BTR is a particularly attractive option for millennials who are reaching the prime age for major life milestones like child-rearing. Young singles/couples who rent in BTR communities, in particular, saw a 12-point jump in their preference for renting (from 23% in 2023 to 35% in 2024). Young families also experienced a 12-point increase (from 17% to 29%).
It’s also an appealing option for empty nesters who want the financial flexibility and lifestyle ease of renting versus owning.
Mature families and older adults—once assumed to be natural buyers—are also embracing rental life. In 2024, nearly half (46%) of mature singles and couples living in BTR communities say they are there by preference, up from 42% the year before.
While the extra space is a bonus for the older crowd, they are also drawn to the amenities that tend to come along with BTR communities, including swimming pools, fitness centers, tennis courts, and clubhouses. This preference shift reflects a broader cultural change: renting, especially in high-quality, well-managed BTR communities, is now seen as a lifestyle choice, not a compromise.
Share of Build-to-Rent Residents that Prefer to Rent
3. Affordability Math has Some Americans Renting Longer
While preferences are shifting, strained home affordability remains a primary driver of build-to-rent’s growing popularity. In nearly every major metro, the monthly mortgage payment for a median-priced single-family home significantly exceeds the average monthly rent for a comparable BTR home.
In San Francisco, the gap is over $4,000. In San Diego and Seattle, it’s more than $2,900. Even in fast-growing Sunbelt markets like Austin, Raleigh, and Phoenix, a mortgage payment for a single-family home costs about $1,100 more per month than renting one.

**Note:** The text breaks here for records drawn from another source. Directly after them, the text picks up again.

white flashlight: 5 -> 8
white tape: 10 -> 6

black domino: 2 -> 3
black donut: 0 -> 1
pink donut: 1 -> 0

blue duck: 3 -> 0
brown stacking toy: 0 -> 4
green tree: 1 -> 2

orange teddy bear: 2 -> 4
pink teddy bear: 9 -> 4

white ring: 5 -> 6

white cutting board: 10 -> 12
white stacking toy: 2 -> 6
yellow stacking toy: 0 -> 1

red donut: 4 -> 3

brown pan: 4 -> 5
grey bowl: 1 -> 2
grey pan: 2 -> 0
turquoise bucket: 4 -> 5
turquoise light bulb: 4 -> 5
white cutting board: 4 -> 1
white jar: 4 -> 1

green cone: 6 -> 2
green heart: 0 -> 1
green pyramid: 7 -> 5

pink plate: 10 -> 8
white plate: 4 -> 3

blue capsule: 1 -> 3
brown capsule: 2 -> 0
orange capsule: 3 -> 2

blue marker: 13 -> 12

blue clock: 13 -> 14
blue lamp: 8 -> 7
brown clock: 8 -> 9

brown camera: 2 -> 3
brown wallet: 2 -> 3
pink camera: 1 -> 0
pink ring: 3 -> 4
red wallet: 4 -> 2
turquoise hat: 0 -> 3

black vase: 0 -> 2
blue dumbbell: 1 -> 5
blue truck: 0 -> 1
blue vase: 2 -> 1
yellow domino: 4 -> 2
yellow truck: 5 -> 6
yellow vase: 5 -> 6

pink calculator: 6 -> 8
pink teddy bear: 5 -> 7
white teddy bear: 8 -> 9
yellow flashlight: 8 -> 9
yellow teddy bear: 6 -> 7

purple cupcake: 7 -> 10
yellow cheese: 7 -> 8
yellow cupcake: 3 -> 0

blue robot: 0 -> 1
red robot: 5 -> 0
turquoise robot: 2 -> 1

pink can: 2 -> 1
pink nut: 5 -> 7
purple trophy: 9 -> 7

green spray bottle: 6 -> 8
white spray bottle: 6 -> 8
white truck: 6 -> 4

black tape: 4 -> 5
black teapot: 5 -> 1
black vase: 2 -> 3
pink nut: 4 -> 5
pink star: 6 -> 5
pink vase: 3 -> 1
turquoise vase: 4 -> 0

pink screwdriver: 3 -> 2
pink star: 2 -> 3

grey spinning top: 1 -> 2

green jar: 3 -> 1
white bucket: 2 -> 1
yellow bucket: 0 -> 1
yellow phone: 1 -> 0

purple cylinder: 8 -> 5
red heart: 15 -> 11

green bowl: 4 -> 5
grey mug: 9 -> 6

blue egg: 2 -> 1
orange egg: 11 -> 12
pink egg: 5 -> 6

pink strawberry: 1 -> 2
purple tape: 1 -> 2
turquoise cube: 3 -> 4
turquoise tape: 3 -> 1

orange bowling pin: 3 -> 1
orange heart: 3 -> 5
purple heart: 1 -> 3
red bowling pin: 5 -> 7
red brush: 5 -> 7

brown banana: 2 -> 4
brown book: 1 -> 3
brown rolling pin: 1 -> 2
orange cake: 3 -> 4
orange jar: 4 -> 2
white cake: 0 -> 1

That gap explains why many would-be buyers are choosing to stay in rental homes longer. The math just doesn’t make sense for many households—especially younger families who may not have the savings or income stability needed to qualify for today’s higher mortgage rates.
Strained affordability blocks some renters from homeownership
Big Picture
For some Americans, build-to-rent homes are no longer a stepping stone—they’re a destination. With demand driven by young families, working professionals, and downsizing retirees, BTR communities offer the space, flexibility, and lifestyle that today’s renters increasingly seek.
That appeal is reflected in the scale of the U.S. build-to-rent pipeline, which now exceeds 90,000 units across the 100 largest metros. Even in BTR-saturated markets like Phoenix, Dallas, and Atlanta, development remains active. For real estate investors, that persistence signals confidence in the category’s long-term staying power.